Objectives:To evaluate the incidence of residual anastomoses (RA) after laser therapy for twin-twin transfusion syndrome (TTS) and investigate risk factors for incomplete laser surgery. Material and Methods: All available TTS placentas treated with laser at our center between 2002 and 2016 were injected with color dye to assess the presence of RA. We evaluated the incidence of RA over the past 15 years by dividing the cohort into three time periods, and studied the association with risk factors and neonatal outcome. Results: Overall, RA were detected in 21.0% (78/371) of placentas. The incidence of RA decreased from 38.8% (26/67) in the initial period to 11.7% (16/137) in the most recent period ( p < 0.001).

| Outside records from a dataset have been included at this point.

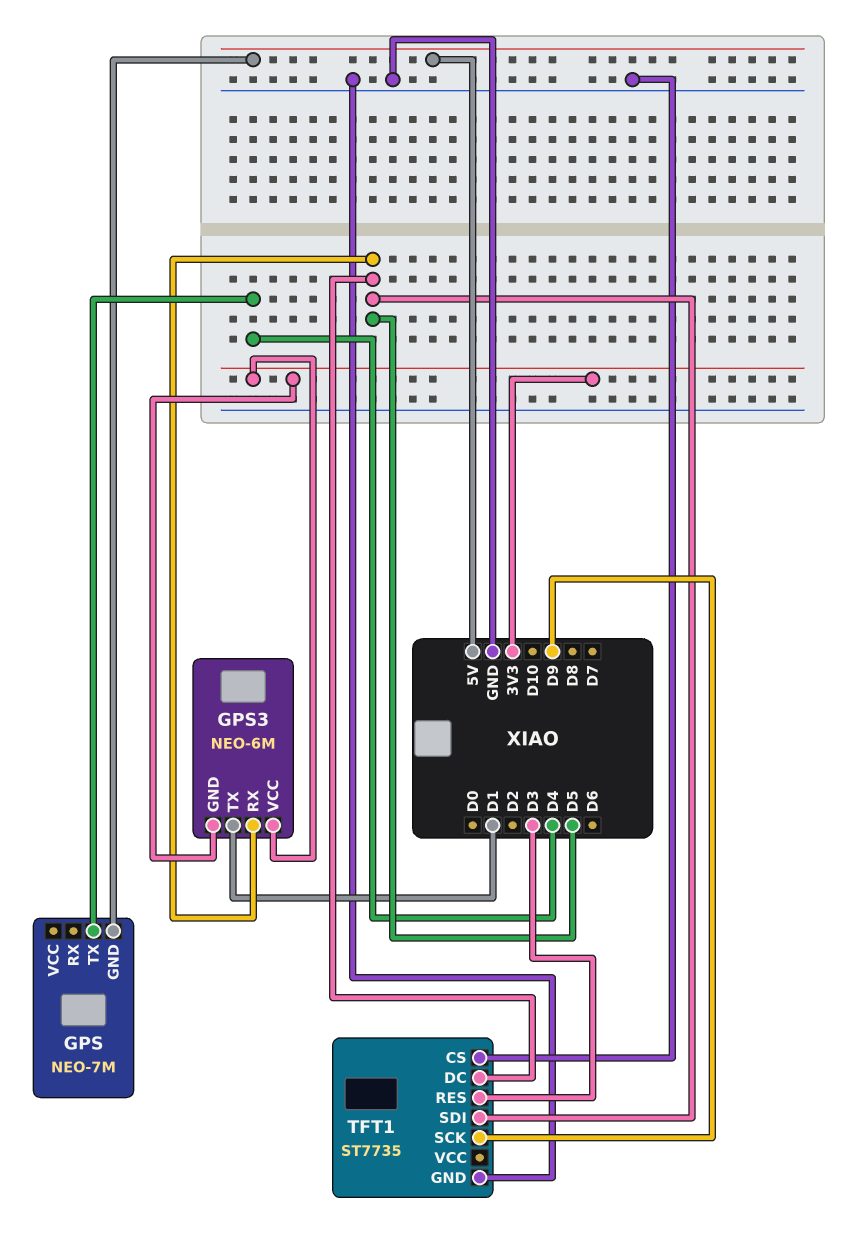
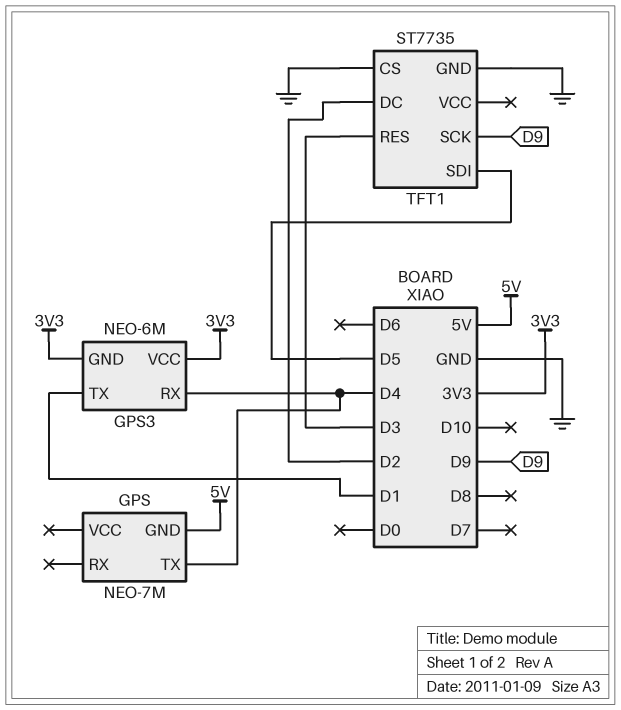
GPS3 pin RX: D5 -> D4
TFT1 pin DC: D5 -> D2

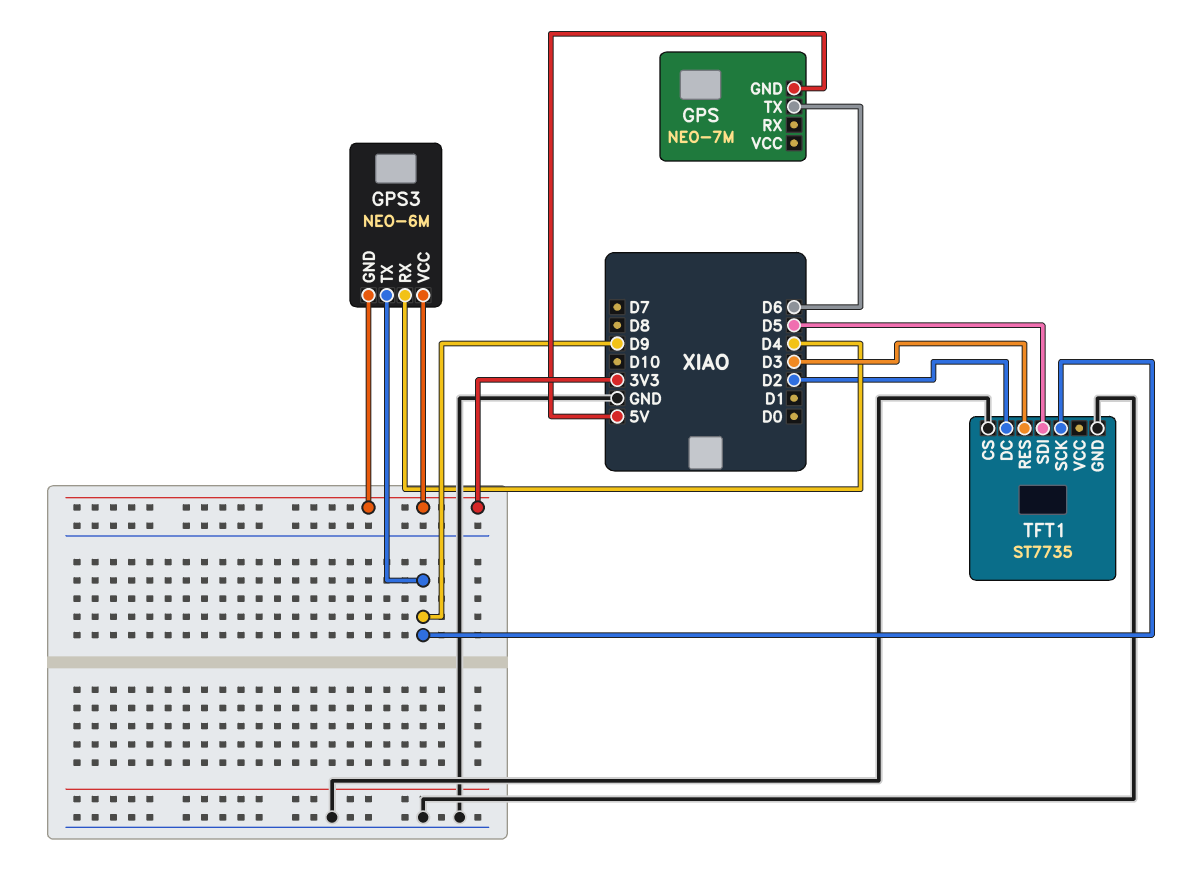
GPS pin TX: D4 -> D6
GPS3 pin TX: D1 -> D9

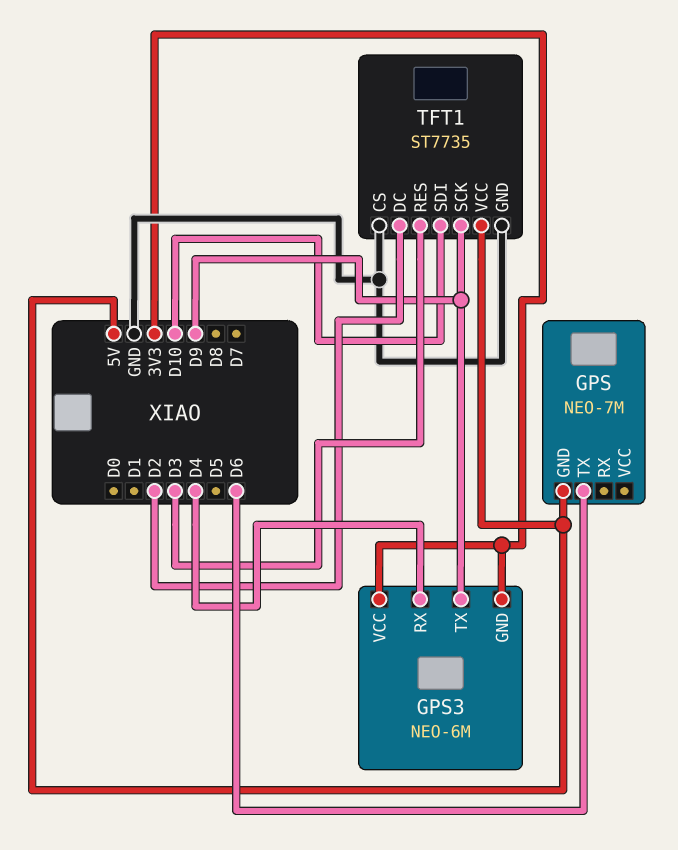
TFT1 pin SDI: D5 -> D10
TFT1 pin VCC: none -> 5V

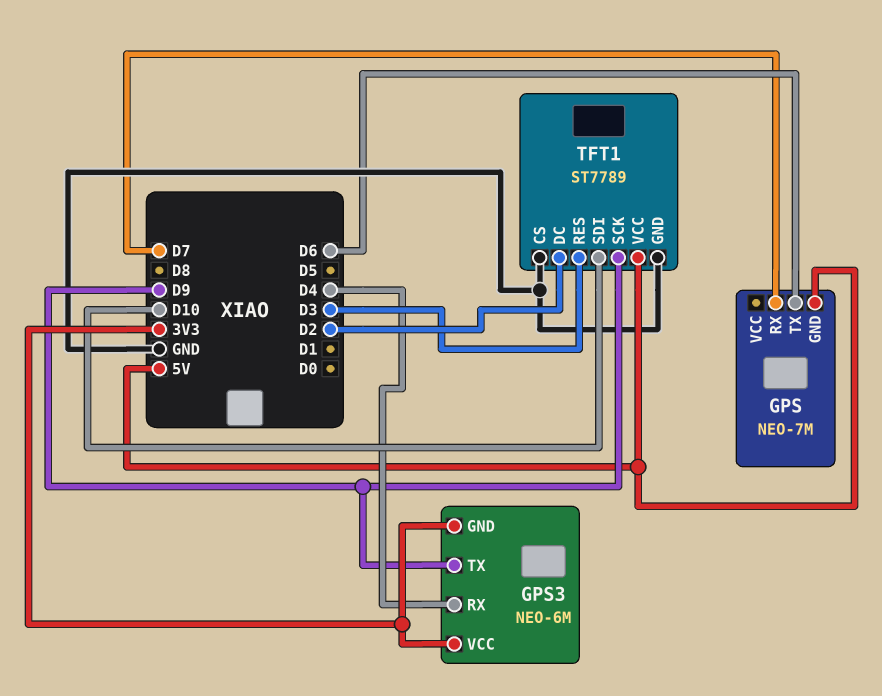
GPS pin RX: none -> D7
TFT1: ST7735 -> ST7789

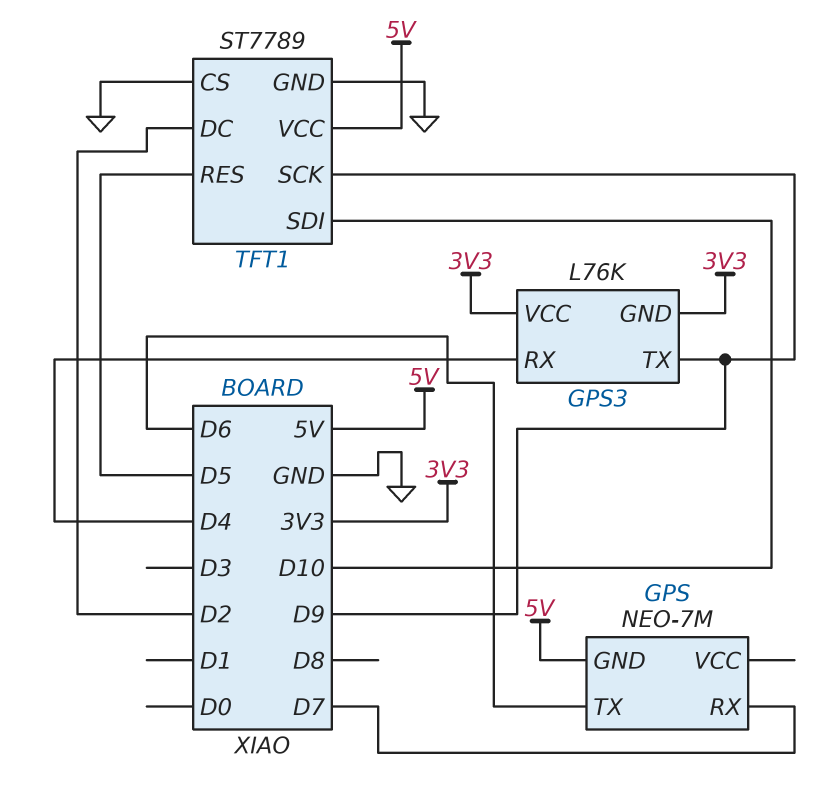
GPS3: NEO-6M -> L76K
TFT1 pin RES: D3 -> D5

On multivariate analysis, several risk factors were independently associated with the risk of RA, including Solomon laser technique (odds ratio [OR] 0.17, 95% CI 0.09-0.33) and estimation of surgical success (OR 19.28,).Premature delivery and neonatal morbidity occurred more often in TTS cases with RA. Conclusions: The incidence of RA after laser therapy for TTS decreased significantly in the past 15 years and is now below 15% due to the use of the Solomon technique.